New York State has recognized the employment-at-will doctrine for over 100 years. In its simplest terms, the doctrine states that an employment relationship which is for an "indefinite term" may be freely terminated by either party at any time without cause or notice. This reference to "indefinite term" may explain why few employees are ever hired for a stated duration, i.e. for a one- or two-year term, etc.

Can't Discriminate

The employment-at-will doctrine reflects a reluctance to restrict an employer's power to terminate its employees. Yet the doctrine does have limited exceptions. Specifically, certain statutes protect employees wrongfully terminated because of employment discrimination. In other words, while an employer may fire you because it does not like the color of your shoes (i.e. "for any reason"), it may not fire you because of the color of your skin. Other statutes protect employees terminated for their whistleblowing activity which exposes governmental fraud, corruption or other wrongdoing.

New York State courts have stubbornly resisted creating any exceptions to the employment-at-will doctrine. In one notable decision, Murphy v. American Home Products Corporation, the state's highest court considered a set of facts which seemed a safe bet to erode the doctrine. In Murphy, a long-term employee was actually fired for reporting to various corporate managers the very same accounting improprieties he had a duty to report.

The state's high court, in Murphy, was not persuaded by the terminated employee's arguments. The court made clear that any changes to the employment-at-will doctrine would have to be made with new laws passed by the Legislature, which was best situated "to discern the public will."

Four years later, the Court of Appeals in Sabetay v. Sterling Drug again confirmed the doctrine's deep roots. The plaintiff in Sabetay (as in Murphy) also presented a compelling set of facts. He was fired because he refused to participate in unethical and illegal financial activities. Again, the Court would not bend, and the terminated employee was deemed an employee at will without any legal remedy.

Narrow Exception

In 1992, the Court carved out an extremely limited exception to the doctrine which applies only to lawyers who are fired for complying with their profession's ethical obligations: namely the duty to report another lawyer's ethical breach. The terminated lawyer was granted the right to challenge his loss of employment notwithstanding the employment-at-will doctrine.

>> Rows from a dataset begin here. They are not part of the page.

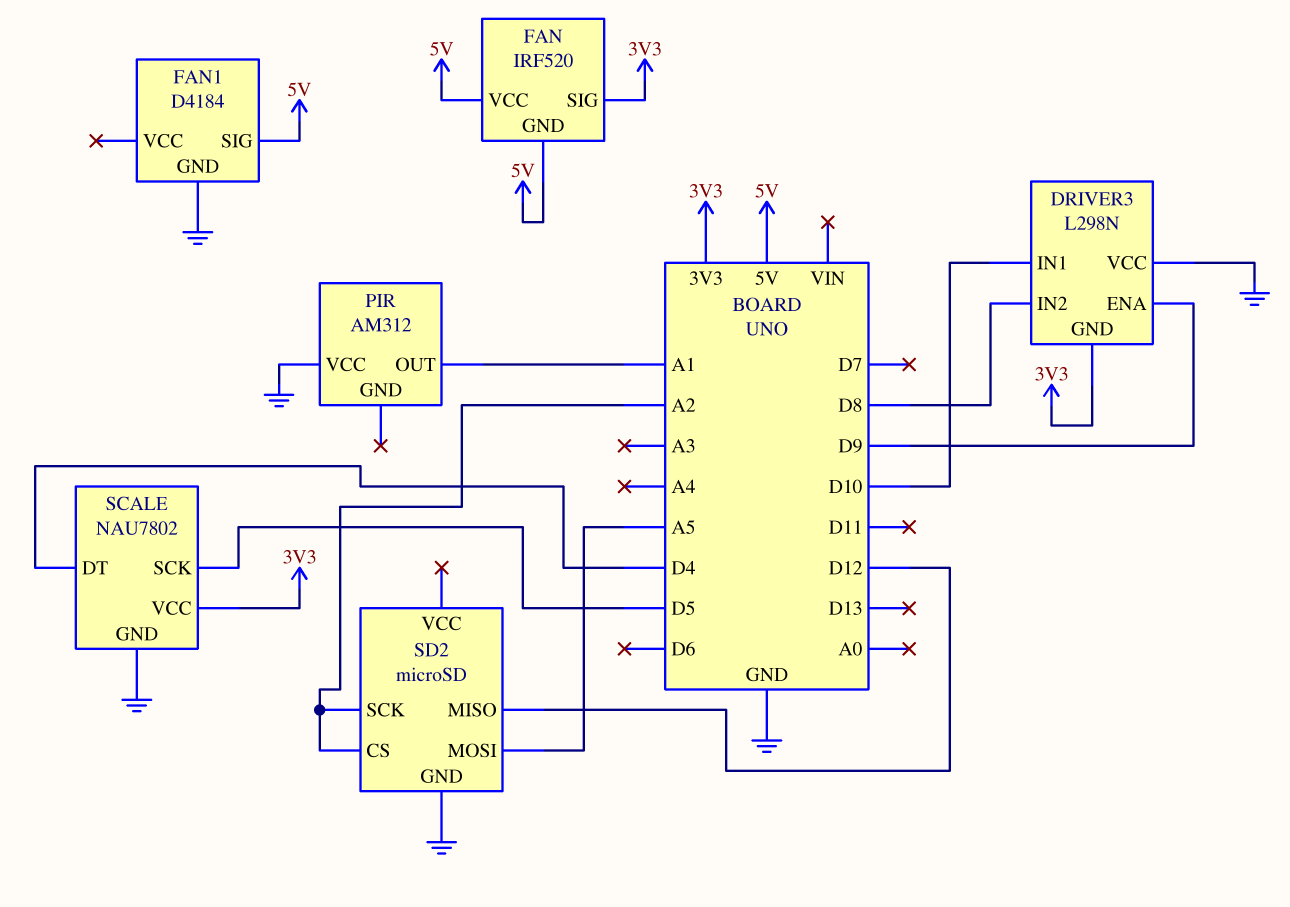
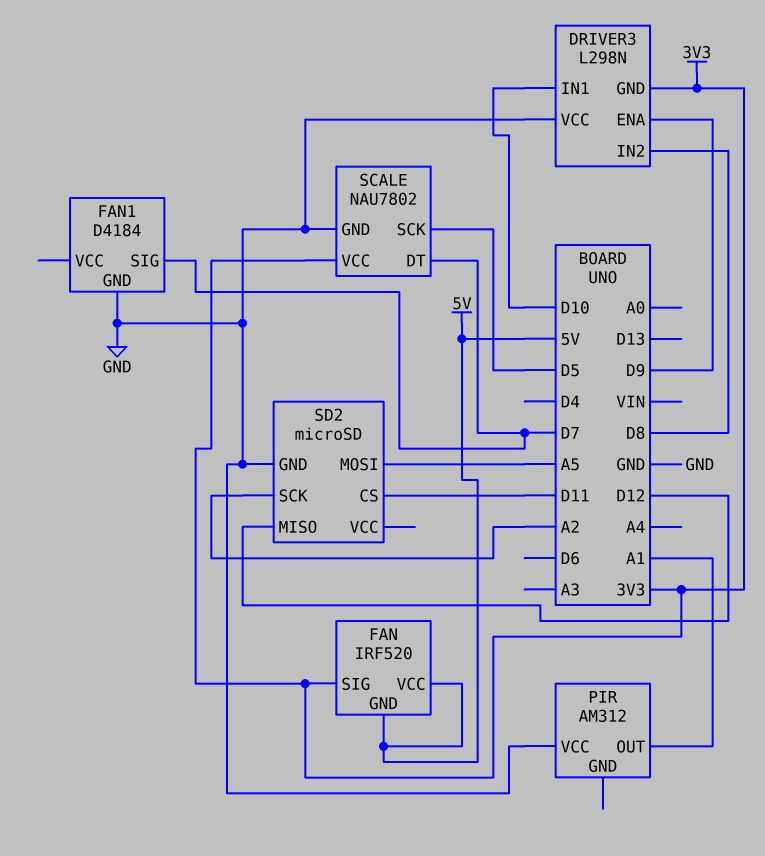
FAN1 pin SIG: 5V -> D7
SCALE pin DT: D4 -> D7
SD2 pin CS: A2 -> D11

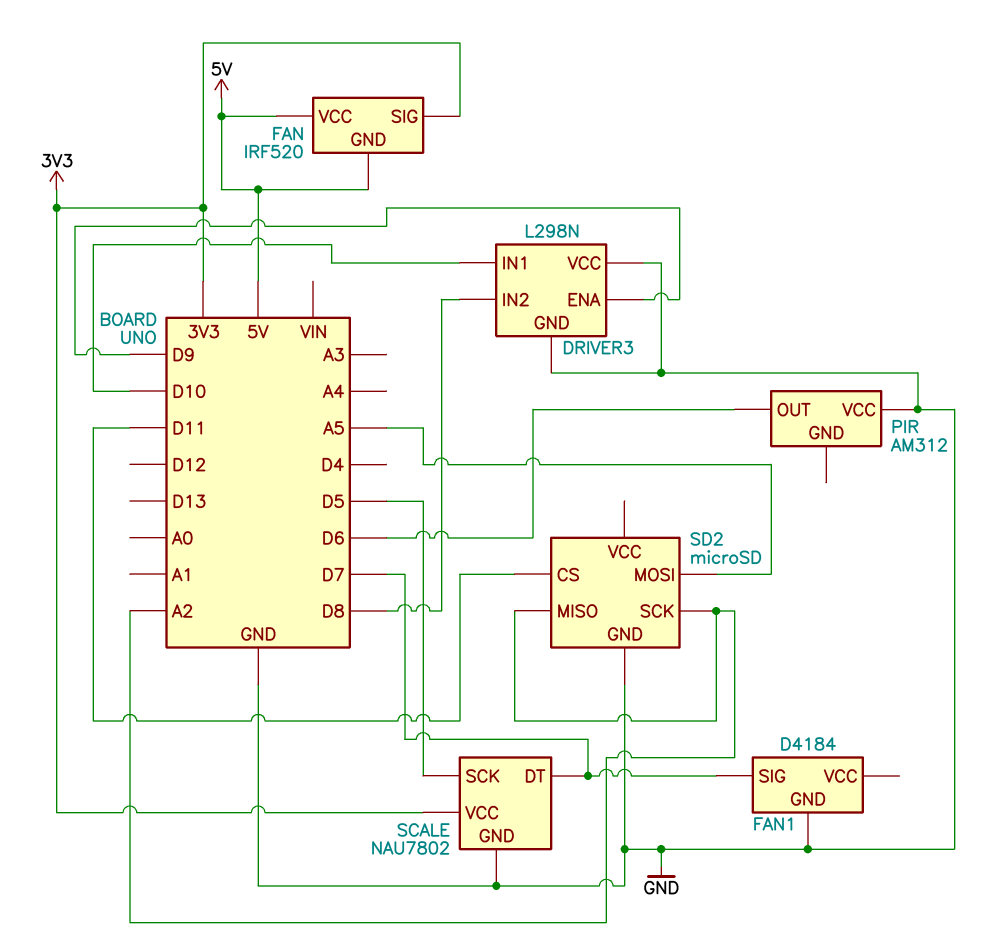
DRIVER3 pin GND: 3V3 -> GND
PIR pin OUT: A1 -> D6
SD2 pin MISO: D12 -> A2

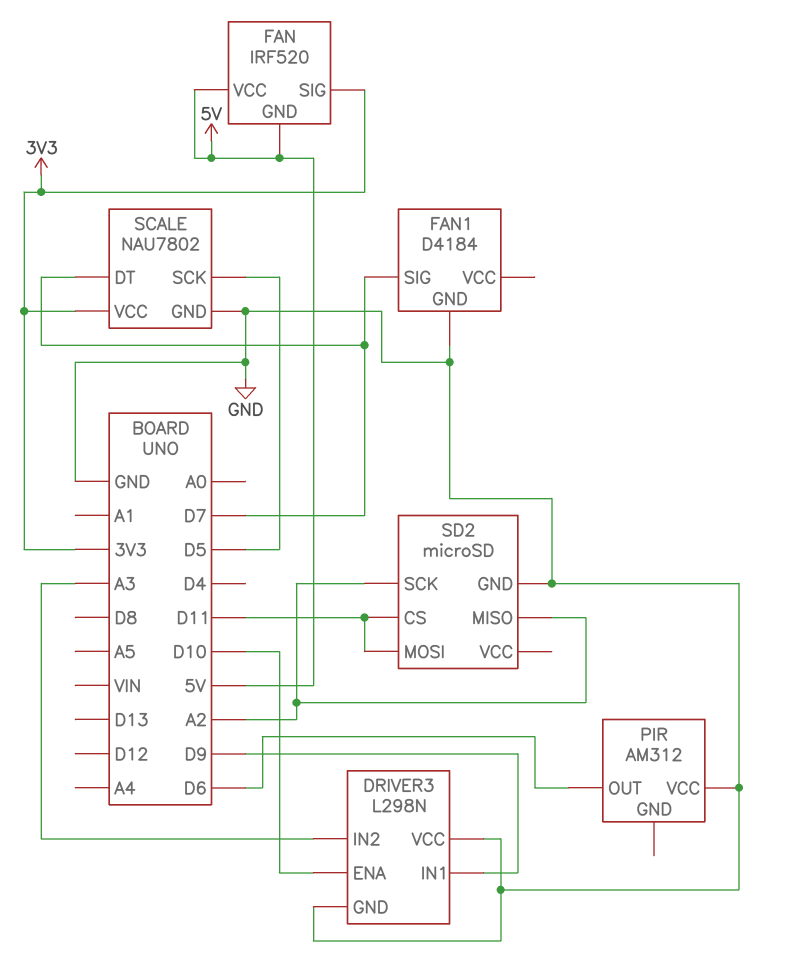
DRIVER3 pin ENA: D9 -> D10
DRIVER3 pin IN1: D10 -> D9
DRIVER3 pin IN2: D8 -> A3
SD2 pin MOSI: A5 -> D11

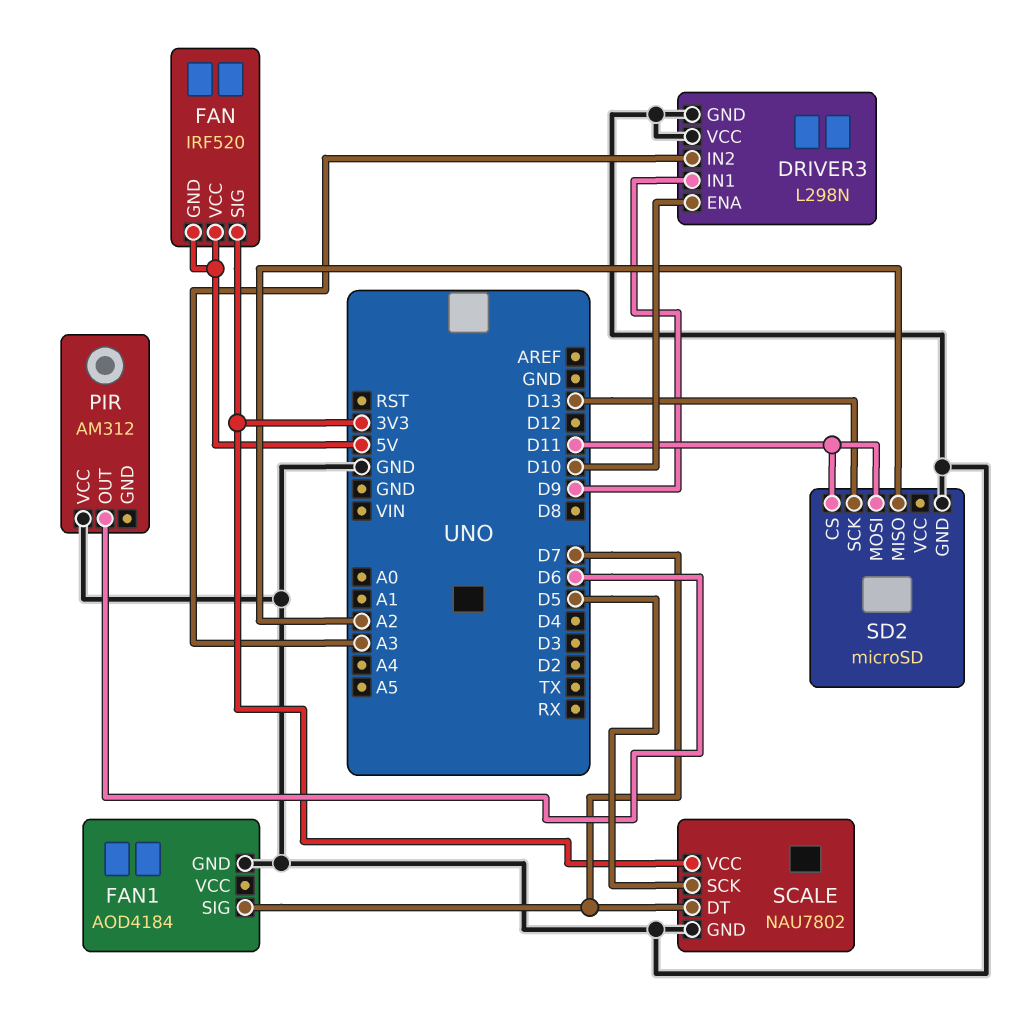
FAN1: D4184 -> AOD4184
SD2 pin SCK: A2 -> D13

For those who are not civil servants or union members (or covered by an employment contract for a stated duration), the employment-at-will doctrine deprives you of any "wrongful termination" claim. The one exception is found in statutes allowing claims for unlawful discrimination or whistleblower retaliation.

Workers have fought long and hard for the right of labor unions to exist and for a more protective civil service system. Having some job security, as a civil servant or union member, is what distinguishes you from the employee at will who may be fired for wearing the wrong color shoes.